Wie wirkt sich das auf die Mitbestimmung aus? Es gibt Gerüchte, dass bei Media-Saturn eine SE gegründet wird. 

Das glaube ich nicht. Ich gehe auch nicht davon aus, dass es künftig Aufsichtsräte ohne Mitbestimmung geben wird, weder bei der alten AG noch bei der neuen. Bei Media-Saturn wird durch die Spaltung wesentlich mehr Mitbestimmung einkehren.

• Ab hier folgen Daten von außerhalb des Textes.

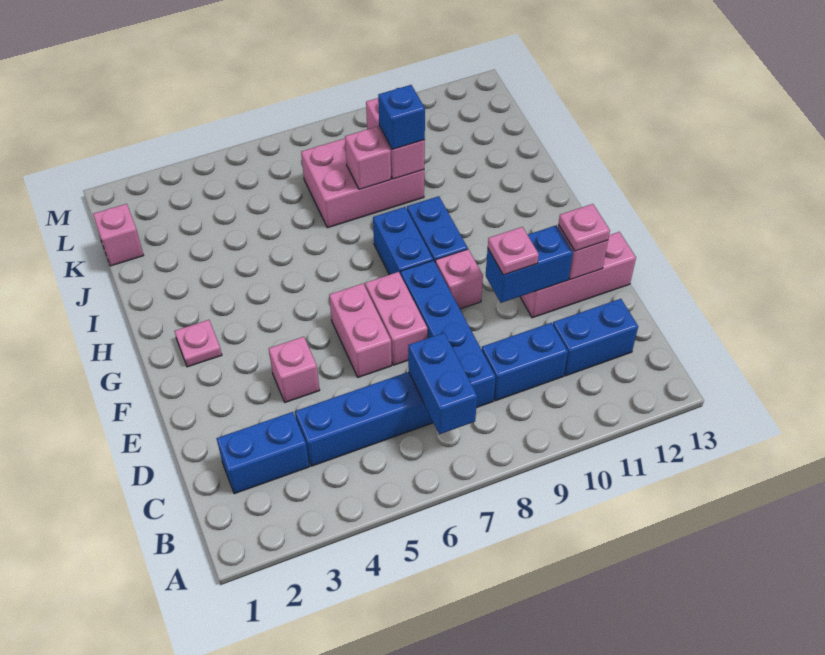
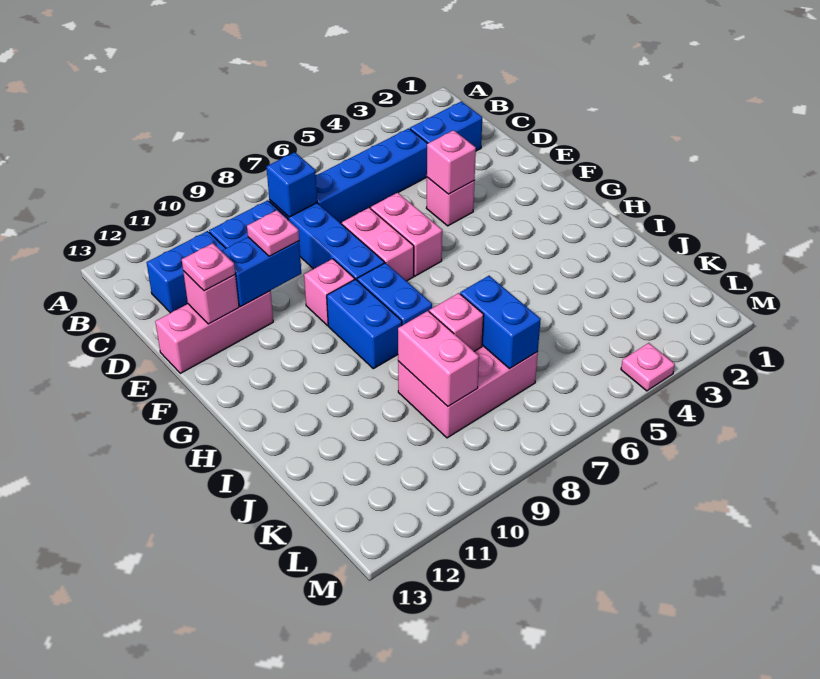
blue brick B7:C7 level 2 -> blue brick J7:K7 level 2
pink plate G2 level 1 -> pink plate M4 level 1
blue brick J9 level 3 -> blue brick C8 level 2
pink brick K1 level 1 -> pink brick E4 level 2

Es wird danach dort auch einen Aufsichtsrat geben.

Langweilig ist es ja nicht im 20-köpfigen Aufsichtsrat der Holding. Der damalige Aufsichtsratsvorsitzende Franz Haniel hat 2012 mit seinem Doppelstimmrecht Konzernchef Olaf Koch durchgeboxt. Die Arbeitnehmervertreter haben ihn zu dem Zeitpunkt geschlossen abgelehnt. 

Ich schreibe am besten mal ein Buch darüber (lacht). Wir sind das erste DAX-30-Unternehmen in Deutschland, wo der Aufsichtsratsvorsitzende die Zweitstimme für einen neuen CEO gezogen hat. Das hat zu Aufruhr geführt, und die Arbeitnehmerseite musste starken Druck aushalten. 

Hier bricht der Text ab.